Landesregierungen weiter unter Druck Air Berlin: Tegel soll länger öffnen

10.05.2012 - 14:52 0 Kommentare

Air Berlin drängt nach der geplatzten Eröffnung des Flughafens BER darauf, das Nachtflugverbot am Flughafen Tegel zu lockern. Es soll nur noch von Mitternacht bis 5.00 Uhr gelten.

Air-Berlin-Maschinen am Flughafen Berlin-Tegel - © © dpa - Bernd Von Jutrczenka

Air-Berlin-Maschinen am Flughafen Berlin-Tegel © dpa /Bernd Von Jutrczenka

Nach dem Debakel um die Eröffnung des Hauptstadtflughafens kommen auf die Anwohner des Berliner Flughafens Tegel möglicherweise neue Belastungen zu.
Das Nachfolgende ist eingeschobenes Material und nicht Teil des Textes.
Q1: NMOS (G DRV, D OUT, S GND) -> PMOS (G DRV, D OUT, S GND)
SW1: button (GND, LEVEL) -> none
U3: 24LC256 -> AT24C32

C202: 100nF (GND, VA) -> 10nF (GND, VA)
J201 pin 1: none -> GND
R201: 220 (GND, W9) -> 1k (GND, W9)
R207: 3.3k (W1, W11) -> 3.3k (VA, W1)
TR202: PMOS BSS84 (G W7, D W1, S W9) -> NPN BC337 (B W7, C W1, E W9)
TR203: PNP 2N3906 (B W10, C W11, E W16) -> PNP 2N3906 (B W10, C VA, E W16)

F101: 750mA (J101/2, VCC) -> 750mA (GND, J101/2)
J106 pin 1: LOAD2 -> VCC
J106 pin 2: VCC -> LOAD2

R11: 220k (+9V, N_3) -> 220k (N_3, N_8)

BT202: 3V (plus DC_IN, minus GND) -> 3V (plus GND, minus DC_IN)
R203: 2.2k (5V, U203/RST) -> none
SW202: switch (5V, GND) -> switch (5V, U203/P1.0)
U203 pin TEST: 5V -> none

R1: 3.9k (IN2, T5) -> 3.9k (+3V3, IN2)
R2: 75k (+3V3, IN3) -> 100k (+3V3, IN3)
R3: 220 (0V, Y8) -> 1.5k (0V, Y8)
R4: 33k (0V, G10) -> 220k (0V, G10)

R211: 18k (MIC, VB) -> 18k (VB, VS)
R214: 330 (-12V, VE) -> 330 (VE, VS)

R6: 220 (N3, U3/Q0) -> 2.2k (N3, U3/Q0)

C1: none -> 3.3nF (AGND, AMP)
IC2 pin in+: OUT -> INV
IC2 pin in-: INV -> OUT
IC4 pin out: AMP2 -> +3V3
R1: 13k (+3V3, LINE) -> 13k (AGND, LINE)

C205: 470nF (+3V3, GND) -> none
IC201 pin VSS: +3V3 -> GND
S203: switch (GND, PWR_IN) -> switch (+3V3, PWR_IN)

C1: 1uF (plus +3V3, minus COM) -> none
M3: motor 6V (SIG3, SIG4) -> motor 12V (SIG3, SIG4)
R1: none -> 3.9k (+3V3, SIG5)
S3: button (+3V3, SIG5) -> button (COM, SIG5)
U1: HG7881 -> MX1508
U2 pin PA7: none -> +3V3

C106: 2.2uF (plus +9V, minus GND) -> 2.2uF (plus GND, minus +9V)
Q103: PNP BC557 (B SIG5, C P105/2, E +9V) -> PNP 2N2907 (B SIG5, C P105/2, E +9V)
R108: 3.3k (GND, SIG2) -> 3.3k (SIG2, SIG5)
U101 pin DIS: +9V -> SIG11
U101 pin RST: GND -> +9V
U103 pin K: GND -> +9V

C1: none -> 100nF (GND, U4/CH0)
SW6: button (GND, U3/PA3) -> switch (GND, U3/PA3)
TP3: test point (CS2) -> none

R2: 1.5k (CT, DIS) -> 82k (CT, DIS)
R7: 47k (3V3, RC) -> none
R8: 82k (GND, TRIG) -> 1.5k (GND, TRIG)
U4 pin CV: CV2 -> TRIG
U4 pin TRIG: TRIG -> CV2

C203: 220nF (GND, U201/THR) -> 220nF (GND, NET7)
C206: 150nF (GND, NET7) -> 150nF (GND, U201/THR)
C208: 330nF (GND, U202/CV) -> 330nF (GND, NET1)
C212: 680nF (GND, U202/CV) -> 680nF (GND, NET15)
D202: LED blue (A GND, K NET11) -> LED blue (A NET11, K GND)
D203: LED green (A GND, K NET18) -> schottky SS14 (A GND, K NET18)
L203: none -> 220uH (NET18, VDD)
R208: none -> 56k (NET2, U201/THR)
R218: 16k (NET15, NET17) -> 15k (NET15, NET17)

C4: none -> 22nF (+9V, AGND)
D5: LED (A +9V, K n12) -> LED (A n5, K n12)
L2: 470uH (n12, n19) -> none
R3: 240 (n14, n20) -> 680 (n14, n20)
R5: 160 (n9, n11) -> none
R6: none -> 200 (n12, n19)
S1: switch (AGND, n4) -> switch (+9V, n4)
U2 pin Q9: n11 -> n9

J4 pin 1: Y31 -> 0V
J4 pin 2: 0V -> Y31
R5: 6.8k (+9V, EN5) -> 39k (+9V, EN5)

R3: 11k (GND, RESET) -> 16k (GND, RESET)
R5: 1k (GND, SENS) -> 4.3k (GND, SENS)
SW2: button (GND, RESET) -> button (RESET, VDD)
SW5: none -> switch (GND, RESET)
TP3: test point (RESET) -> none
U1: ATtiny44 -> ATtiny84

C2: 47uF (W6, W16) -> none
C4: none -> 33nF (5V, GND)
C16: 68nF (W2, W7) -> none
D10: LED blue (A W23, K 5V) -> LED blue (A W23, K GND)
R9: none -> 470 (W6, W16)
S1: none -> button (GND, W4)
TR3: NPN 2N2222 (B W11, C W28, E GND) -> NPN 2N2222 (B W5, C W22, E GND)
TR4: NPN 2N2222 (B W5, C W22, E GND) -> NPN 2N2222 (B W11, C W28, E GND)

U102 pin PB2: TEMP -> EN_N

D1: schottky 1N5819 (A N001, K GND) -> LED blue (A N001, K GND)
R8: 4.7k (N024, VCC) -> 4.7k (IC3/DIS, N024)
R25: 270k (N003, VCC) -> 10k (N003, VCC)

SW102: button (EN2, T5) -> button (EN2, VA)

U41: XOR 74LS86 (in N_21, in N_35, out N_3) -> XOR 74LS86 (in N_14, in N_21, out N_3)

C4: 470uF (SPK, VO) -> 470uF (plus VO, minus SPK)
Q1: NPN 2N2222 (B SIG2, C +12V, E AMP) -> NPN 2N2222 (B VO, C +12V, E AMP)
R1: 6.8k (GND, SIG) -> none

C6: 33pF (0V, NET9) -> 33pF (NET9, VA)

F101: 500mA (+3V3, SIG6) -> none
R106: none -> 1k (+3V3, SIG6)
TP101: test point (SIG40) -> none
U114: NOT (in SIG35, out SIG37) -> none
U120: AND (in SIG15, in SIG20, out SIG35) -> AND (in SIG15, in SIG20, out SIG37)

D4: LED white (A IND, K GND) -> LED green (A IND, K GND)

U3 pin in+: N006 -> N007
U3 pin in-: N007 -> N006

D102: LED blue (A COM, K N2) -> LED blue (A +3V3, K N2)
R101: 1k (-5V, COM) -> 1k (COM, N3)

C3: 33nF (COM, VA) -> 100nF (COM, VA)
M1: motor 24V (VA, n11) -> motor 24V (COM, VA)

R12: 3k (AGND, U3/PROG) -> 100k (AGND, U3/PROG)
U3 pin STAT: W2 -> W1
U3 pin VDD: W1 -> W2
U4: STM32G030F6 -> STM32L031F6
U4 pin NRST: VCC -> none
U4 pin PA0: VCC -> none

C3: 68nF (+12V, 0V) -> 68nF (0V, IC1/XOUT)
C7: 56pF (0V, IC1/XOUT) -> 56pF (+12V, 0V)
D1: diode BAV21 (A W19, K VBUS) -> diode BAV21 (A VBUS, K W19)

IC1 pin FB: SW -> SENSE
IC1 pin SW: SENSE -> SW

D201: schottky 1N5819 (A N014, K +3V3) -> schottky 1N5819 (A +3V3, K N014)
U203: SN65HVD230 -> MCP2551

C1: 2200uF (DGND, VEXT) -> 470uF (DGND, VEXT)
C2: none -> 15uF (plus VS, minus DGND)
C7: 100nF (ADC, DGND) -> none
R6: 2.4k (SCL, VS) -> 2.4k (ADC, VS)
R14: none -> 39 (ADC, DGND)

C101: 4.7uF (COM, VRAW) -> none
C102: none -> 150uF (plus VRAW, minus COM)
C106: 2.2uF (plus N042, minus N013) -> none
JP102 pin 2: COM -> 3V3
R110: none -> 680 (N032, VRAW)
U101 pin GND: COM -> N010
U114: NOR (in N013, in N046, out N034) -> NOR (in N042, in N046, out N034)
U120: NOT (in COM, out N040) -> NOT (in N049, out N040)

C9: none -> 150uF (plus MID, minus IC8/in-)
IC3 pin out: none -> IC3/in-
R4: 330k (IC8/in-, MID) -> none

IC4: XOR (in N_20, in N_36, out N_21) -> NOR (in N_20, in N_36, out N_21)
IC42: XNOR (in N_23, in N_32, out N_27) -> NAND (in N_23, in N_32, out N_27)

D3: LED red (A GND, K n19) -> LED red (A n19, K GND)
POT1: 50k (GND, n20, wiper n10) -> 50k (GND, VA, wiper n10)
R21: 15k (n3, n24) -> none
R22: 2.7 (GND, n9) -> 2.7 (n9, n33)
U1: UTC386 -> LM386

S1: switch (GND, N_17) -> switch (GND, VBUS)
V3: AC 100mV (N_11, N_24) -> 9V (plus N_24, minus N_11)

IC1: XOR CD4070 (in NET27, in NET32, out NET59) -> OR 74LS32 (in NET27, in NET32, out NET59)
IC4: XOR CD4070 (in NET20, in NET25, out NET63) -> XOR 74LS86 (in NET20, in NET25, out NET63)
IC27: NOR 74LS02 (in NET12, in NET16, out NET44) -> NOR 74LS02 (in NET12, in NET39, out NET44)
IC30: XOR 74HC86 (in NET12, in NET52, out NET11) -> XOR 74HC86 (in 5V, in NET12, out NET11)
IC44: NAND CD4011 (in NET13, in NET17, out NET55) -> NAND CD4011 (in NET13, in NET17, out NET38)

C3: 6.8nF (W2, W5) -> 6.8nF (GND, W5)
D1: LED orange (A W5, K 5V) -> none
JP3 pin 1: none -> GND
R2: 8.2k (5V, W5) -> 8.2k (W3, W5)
Air Berlin als wichtigster Kunde drängt darauf, das Nachtflugverbot am Flughafen Tegel einzuschränken. Es soll nur noch von Mitternacht bis 5.00 Uhr gelten - so wie es auch am neuen Flughafen geplant ist.

Die Fluggesellschaften arbeiten nun daran, ihr größeres Angebot am überlasteten Flughafen Tegel unterzubringen. Air-Berlin-Chef Hartmut Mehdorn schrieb an Flughafenchef Rainer Schwarz: «Schon heute bitten wir Sie dringend zu prüfen, für diese Übergangsphase bei der Verlängerung von Tegel die Öffnungszeiten des Flughafens morgens und abends um je eine Stunde zu verlängern.» So könne die Drehkreuzstruktur für Umsteigeverbindungen ordnungsgemäß abgewickelt werden, heißt es in dem auf den 9. Mai datierten Brief, der der Nachrichtenagentur dpa vorliegt. Er werde sich bemühen, die verlängerte Öffnungszeiten «nicht exzessiv zu nutzen», versicherte Mehdorn. Zugleich kündigte er einen «notwendigen Dialog» mit dem Betreiber darüber an, wie mit den Mehrkosten umzugehen sei, die durch den geplatzten Termin entstehen.

Politische Aufarbeitung

Die Landesregierungen Berlins und Brandenburgs stehen derweil unter Druck. Berlins Regierender Bürgermeister Klaus Wowereit (SPD), der Aufsichtsratschef der Flughafengesellschaft, wollte am Nachmittag im Abgeordnetenhaus eine Regierungserklärung darüber abgeben, warum die Eröffnung zum zweiten Mal verschoben werden musste. Auch Brandenburgs Ministerpräsident Matthias Platzeck (SPD) will eine Regierungserklärung abgeben - bei einer Sondersitzung des Landtags am 21. Mai.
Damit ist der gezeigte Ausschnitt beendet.